Paper
Friday, July 15, 2005
Rebels in White: Illinois Nurses' Use of Counter-Culture Strategies to Address Workplace Grievences, 1966
Karen J. Egenes, RN, EdD, Niehoff School of Nursing, Loyola University Chicago, Chicago, IL, USA
Learning Objective #1: Discuss a historical event that exemplified nurses' use of innovative approaches to address workplace grievences |
Learning Objective #2: Describe the successful use of a state nurses association to address workplace issues that compromised nurses' professionalism |
On the morning of September 15, 1966 the Chicago Sun Times declared, "Cook County Nurses Win Contract." This news was hailed as a victory to nurses across the United States who sought greater control over their professional practice and improved conditions for the provision of patient care. Cook County Hospital, founded in 1847 to care for Chicago's indigent population, had ranked among the nation's best hospitals.
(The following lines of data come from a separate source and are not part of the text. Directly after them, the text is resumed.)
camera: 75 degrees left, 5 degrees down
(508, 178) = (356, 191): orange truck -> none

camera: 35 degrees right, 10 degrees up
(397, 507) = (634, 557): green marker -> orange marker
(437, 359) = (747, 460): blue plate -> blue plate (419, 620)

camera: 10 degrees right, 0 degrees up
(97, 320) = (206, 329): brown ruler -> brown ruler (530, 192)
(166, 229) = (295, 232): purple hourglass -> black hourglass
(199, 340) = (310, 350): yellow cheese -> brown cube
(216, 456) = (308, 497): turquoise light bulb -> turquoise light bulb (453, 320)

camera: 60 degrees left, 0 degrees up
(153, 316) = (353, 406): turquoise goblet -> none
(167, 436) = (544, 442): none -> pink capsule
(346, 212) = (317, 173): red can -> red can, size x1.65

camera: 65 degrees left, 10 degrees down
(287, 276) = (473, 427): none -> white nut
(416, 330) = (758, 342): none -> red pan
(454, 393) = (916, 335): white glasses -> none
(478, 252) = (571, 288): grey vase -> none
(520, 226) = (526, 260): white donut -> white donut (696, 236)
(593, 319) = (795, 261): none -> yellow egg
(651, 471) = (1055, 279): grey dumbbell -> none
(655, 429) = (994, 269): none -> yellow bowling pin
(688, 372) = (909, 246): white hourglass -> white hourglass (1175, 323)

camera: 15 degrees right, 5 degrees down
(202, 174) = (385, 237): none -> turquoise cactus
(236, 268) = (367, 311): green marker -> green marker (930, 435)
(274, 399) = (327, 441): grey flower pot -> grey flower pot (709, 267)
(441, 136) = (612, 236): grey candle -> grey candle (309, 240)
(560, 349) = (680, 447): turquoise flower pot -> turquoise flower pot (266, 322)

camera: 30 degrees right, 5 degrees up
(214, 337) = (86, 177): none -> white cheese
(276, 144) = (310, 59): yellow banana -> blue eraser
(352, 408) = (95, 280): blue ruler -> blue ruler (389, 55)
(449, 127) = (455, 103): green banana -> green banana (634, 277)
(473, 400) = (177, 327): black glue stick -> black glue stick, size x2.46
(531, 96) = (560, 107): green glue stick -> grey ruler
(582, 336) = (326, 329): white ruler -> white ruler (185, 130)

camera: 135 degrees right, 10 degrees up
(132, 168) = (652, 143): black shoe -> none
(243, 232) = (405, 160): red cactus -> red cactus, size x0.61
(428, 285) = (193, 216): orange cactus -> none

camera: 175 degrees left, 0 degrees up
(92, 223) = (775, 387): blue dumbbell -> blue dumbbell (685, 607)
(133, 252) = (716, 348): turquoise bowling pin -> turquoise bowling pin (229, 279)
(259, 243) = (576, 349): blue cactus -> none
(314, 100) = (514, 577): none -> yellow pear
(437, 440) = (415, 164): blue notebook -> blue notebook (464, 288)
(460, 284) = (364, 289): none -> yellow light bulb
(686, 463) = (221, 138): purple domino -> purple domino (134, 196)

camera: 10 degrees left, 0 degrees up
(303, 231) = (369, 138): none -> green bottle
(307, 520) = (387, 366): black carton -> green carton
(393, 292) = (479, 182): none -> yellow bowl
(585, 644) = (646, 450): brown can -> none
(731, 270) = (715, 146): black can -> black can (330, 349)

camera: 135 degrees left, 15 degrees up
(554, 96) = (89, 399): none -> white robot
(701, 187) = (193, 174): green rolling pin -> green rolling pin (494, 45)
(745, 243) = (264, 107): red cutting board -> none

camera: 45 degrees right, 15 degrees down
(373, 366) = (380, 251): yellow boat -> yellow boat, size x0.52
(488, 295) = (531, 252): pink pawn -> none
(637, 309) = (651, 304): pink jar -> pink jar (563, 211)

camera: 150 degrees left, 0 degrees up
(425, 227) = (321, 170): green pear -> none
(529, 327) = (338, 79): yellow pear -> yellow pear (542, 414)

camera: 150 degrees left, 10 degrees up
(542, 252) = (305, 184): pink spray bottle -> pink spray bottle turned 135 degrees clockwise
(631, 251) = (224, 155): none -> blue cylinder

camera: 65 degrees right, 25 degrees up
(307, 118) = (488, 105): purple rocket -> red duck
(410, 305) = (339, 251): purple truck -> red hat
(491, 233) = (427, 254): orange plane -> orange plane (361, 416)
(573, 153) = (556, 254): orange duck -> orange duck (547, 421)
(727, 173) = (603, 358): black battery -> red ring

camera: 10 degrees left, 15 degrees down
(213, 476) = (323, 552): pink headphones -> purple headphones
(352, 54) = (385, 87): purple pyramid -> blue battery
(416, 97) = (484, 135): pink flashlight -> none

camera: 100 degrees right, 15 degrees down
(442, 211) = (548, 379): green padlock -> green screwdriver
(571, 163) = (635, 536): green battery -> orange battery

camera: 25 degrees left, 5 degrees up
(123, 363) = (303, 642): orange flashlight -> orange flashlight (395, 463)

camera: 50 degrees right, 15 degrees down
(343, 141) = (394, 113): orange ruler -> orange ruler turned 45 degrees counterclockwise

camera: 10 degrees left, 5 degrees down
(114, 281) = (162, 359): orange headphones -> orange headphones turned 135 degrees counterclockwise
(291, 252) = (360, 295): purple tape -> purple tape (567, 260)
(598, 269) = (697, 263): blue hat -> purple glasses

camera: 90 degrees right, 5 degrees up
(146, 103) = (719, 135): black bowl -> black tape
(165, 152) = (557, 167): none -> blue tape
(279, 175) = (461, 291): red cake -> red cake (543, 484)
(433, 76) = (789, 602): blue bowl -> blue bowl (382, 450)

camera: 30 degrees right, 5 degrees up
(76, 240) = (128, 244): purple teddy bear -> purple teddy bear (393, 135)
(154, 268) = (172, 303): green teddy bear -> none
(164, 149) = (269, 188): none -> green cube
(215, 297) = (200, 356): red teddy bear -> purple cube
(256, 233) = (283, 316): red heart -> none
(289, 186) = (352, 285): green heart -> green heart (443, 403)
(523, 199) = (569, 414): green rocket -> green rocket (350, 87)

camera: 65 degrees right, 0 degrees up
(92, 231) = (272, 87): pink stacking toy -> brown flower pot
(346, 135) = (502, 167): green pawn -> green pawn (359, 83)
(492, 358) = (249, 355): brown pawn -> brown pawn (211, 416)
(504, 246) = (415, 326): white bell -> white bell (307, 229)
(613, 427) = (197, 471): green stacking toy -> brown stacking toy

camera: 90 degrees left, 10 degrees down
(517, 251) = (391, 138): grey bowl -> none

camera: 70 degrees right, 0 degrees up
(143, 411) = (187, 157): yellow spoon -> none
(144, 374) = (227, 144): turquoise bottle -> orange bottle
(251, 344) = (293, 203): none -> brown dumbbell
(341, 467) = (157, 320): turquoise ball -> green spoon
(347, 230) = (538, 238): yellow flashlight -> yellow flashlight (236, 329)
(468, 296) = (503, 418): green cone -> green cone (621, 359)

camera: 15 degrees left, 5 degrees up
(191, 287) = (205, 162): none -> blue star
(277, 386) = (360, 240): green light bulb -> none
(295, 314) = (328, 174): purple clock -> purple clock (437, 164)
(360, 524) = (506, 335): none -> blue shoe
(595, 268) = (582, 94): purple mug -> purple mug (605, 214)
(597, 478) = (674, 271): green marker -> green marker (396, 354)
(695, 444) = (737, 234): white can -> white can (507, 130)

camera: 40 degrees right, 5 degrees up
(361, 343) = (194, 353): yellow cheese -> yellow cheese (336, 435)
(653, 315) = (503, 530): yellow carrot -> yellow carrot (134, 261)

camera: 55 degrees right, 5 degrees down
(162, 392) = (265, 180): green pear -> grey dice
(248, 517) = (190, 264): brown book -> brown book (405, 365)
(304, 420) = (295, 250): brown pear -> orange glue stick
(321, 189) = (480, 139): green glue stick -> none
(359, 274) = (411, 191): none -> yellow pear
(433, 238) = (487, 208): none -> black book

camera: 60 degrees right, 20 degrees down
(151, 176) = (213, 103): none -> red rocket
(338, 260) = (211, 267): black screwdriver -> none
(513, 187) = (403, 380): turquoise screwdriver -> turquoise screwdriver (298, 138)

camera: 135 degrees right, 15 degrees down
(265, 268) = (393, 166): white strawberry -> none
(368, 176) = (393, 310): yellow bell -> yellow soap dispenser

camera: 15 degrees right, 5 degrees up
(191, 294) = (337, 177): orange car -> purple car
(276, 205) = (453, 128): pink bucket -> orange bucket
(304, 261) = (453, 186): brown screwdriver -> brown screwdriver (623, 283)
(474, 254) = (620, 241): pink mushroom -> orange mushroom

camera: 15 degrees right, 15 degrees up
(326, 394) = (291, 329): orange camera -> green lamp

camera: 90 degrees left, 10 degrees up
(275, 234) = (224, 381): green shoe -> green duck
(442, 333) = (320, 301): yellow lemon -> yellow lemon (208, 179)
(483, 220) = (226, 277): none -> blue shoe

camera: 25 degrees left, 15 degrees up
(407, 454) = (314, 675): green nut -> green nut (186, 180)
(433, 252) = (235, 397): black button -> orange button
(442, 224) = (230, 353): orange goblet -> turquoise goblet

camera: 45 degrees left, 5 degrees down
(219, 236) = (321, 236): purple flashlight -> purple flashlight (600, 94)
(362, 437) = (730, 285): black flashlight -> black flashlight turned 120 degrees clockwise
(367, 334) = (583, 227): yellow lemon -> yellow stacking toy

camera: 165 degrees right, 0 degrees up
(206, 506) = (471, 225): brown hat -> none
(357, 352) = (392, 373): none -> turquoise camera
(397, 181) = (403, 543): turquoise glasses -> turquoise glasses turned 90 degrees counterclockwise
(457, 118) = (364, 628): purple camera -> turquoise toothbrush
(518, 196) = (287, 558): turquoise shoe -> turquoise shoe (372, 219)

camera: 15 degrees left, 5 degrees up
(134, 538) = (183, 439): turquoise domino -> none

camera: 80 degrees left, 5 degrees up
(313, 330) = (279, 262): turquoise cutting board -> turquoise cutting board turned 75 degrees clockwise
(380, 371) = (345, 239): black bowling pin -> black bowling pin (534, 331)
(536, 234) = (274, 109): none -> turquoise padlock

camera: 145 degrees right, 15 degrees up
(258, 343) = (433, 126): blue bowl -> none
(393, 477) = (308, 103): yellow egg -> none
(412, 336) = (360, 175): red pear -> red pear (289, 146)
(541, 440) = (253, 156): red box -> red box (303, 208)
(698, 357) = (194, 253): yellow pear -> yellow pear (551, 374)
However, during the 1950s the institution's reputation had steadily declined. Wards that had been constructed to accommodate forty-five patients routinely housed ninety patients. Nurses routinely arrived to find there were no bed linens, while suction equipment and blood pressure cuffs either absent or malfunctioning. Nurses were asked to perform procedures beyond the legal boundaries of their practice because of an insufficient number of resident physicians. Each ward had only one telephone, so nurses waited in line to make necessary telephone calls. Although adverse conditions had prevailed at the hospital for several years, the passage of the Taft-Hartley Act in 1947, combined with the nursing profession's self-imposed “no-strike” policy had stripped them of the ability to bargain collectively with the hospital's Board of Directors, and had eliminated any coercive force otherwise available to the nurses. Empowered by the anti-establishment spirit of the times, in 1966 the nurses initiated a variety of contemporary “counter-culture” schemes to publicize their inability to deliver professional nursing care. Some of their approaches included a “patient feed-in”, advertisements on brightly painted busses, the extensive use of black drape, and a threatened mass resignation. This movement demonstrated the power of nurses' use of non-traditional approaches to publicize their grievances and to enlist public support for their cause. The action was important because it captured the attention of the national media and became the model for innovative protest measures available to nurses.